この要素だけでも斬新性があり十分だと思ってはいたのですが、驚いたのは店に訪れる客人の背景まで丁寧に描かれていたことでした。
ある人は、海で事故に遭い漂流した先でねこやに出会う
ある人は、引きこもってる自分の部屋でねこやに出会う
またある人は、想いを寄せる人の誘いでねこやに出会い
色んな人間模様や時代背景なども描かれていて、全話通して繋がっている部分もあったりと短編アニメとは思えないスケールの作りが施されていた印象でした。
しかもこれらを1話2エピソードというテンポで展開しているあたり、さすがだと思いました。
キャラクターについては男性も女性も個性はしっかりとあって、どういうお客さんなのかというのは一度見れば忘れないくらい印象に残りました。
そして、特に女性キャラクターの作画はかなりの出来だと思います。
音楽についても高く評価しています。
劇伴に関しては上品な方向性で統一されていて、食事のシーンではちょっとお洒落なグルメ番組を観ているかのようで。
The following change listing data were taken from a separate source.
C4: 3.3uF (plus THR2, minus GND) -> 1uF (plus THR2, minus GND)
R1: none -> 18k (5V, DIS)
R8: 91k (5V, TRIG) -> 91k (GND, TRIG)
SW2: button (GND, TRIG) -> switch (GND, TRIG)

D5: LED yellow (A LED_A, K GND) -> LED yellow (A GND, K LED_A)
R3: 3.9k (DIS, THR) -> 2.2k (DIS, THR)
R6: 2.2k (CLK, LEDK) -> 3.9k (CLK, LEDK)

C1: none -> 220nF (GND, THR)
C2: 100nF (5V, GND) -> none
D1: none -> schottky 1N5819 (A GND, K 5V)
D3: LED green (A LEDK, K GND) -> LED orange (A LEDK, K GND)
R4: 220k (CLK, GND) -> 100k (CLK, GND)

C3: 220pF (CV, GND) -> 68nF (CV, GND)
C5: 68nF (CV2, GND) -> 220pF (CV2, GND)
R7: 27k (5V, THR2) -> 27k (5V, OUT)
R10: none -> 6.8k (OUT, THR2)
EDに関しては、エピソードで得られた満足感や幸福感を良い意味でクールダウンさせてくれるやさしい音楽でこちらも高い評価。
OPだけちょっと好みではありませんでした。
{netabare}ーー最終話『コロッケ』でこのお店の秘密がうっすらとではありますが明かされます。
私は感動しました。とても良い話。
同時に「やっぱりこの店には何か秘密があったんだな」という納得の結論も得られました。{/netabare}
個人的にまとめると、このアニメでは色んな好みを満たしてくれる魅力を持っていると感じました。
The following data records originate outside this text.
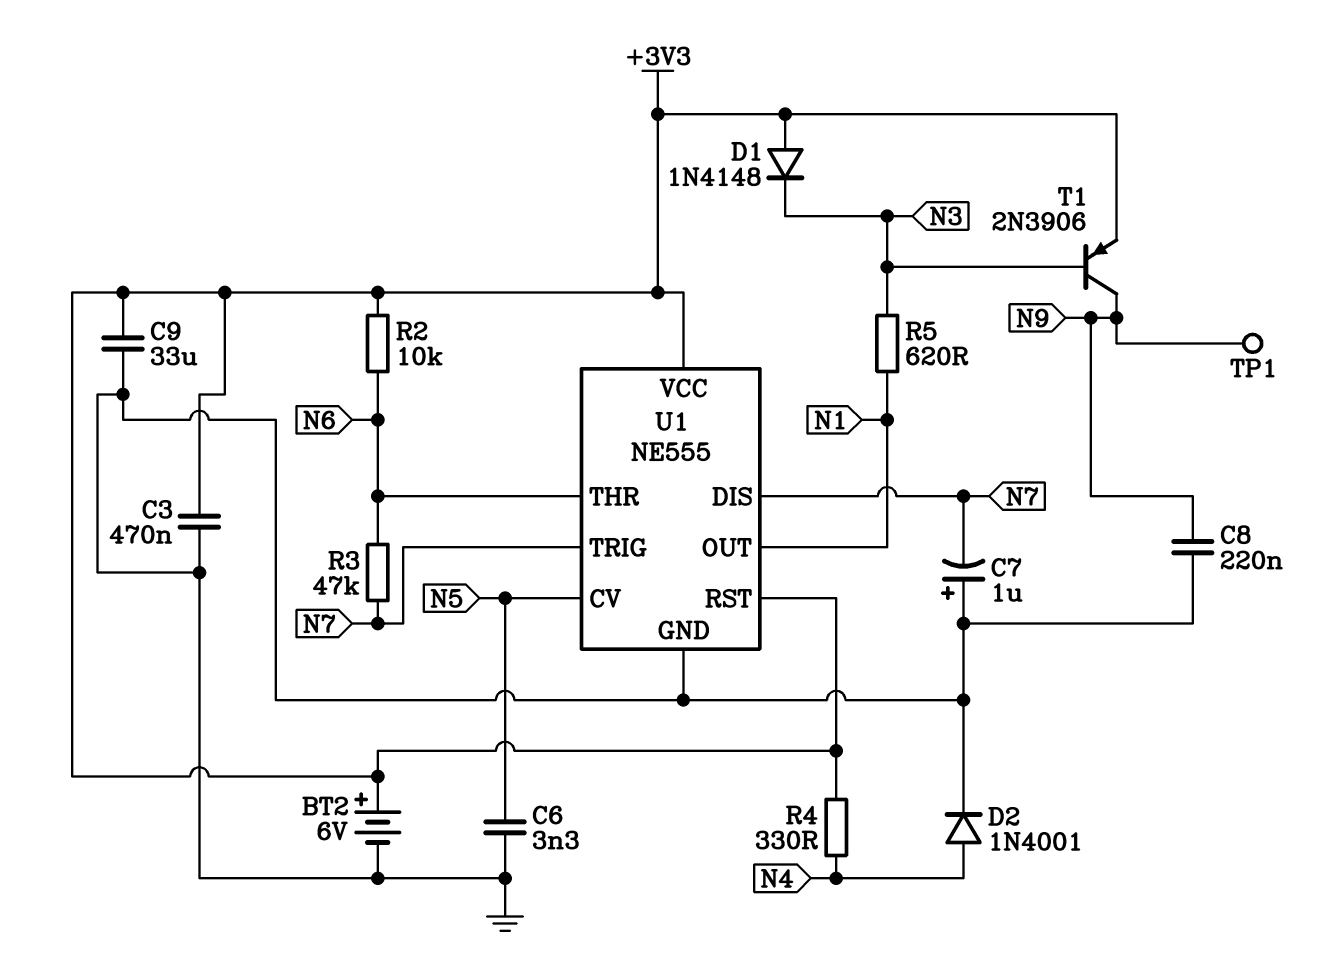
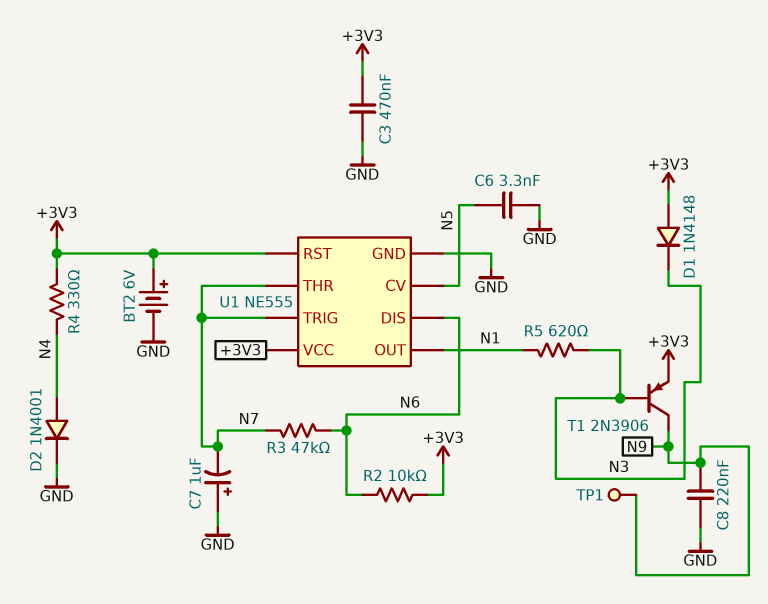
C9: 33uF (+3V3, GND) -> none
U1 pin DIS: N7 -> N6
U1 pin THR: N6 -> N7

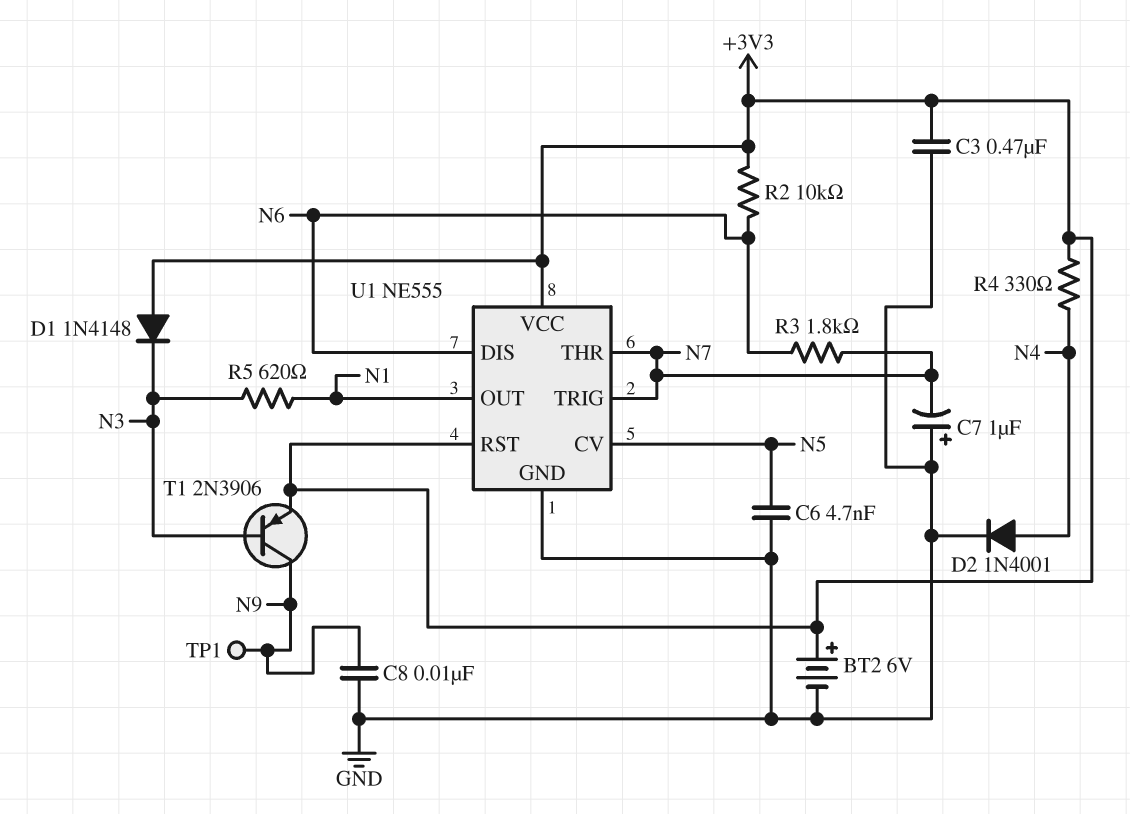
C6: 3.3nF (GND, N5) -> 4.7nF (GND, N5)
C8: 220nF (GND, N9) -> 10nF (GND, N9)
R3: 47k (N6, N7) -> 1.8k (N6, N7)

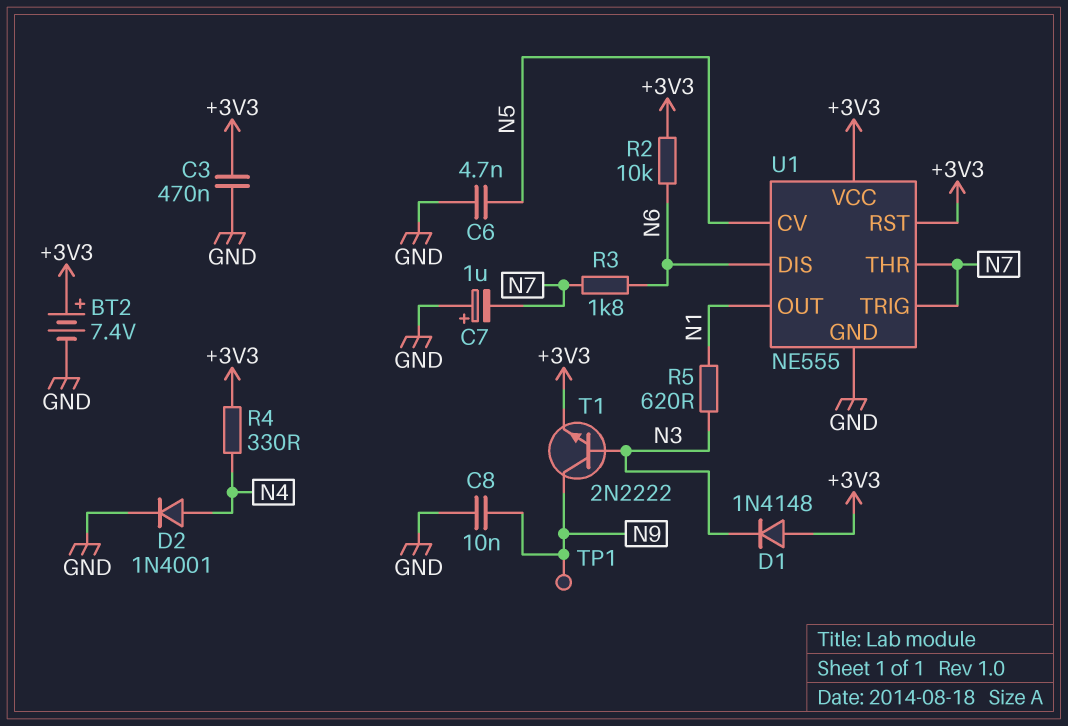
BT2: 6V (plus +3V3, minus GND) -> 7.4V (plus +3V3, minus GND)
T1: PNP 2N3906 (B N3, C N9, E +3V3) -> NPN 2N2222 (B N3, C N9, E +3V3)

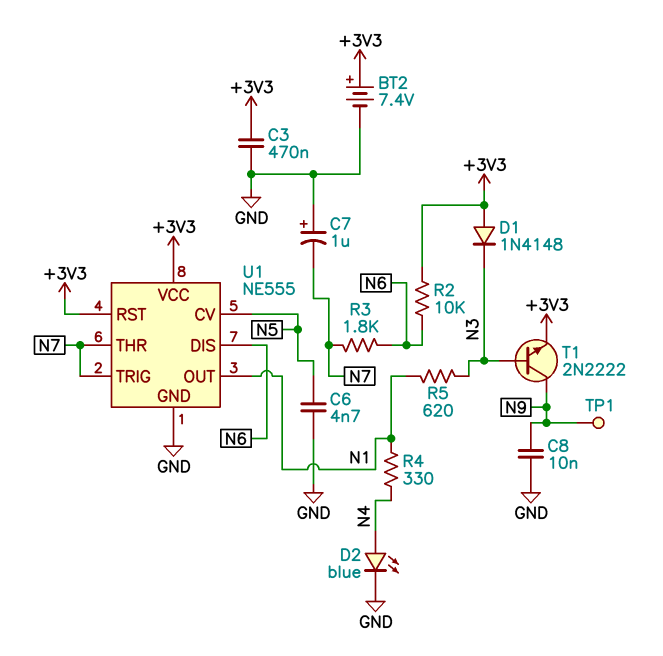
D2: diode 1N4001 (A N4, K GND) -> LED blue (A N4, K GND)
R4: 330 (+3V3, N4) -> 330 (N1, N4)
本線はグルメですがファンタジー要素や冒険譚も欠かさず含まれていてきちんと異世界していましたし、総合的にみてもかなり完成度の高い作品でした。
最後に、普段からあたりまえのように食と向き合っている私たちですが、このアニメを通してなんか大切なことを教えてもらったような気もします。
私の中の神作品がまたひとつ増えました。
ありがとう。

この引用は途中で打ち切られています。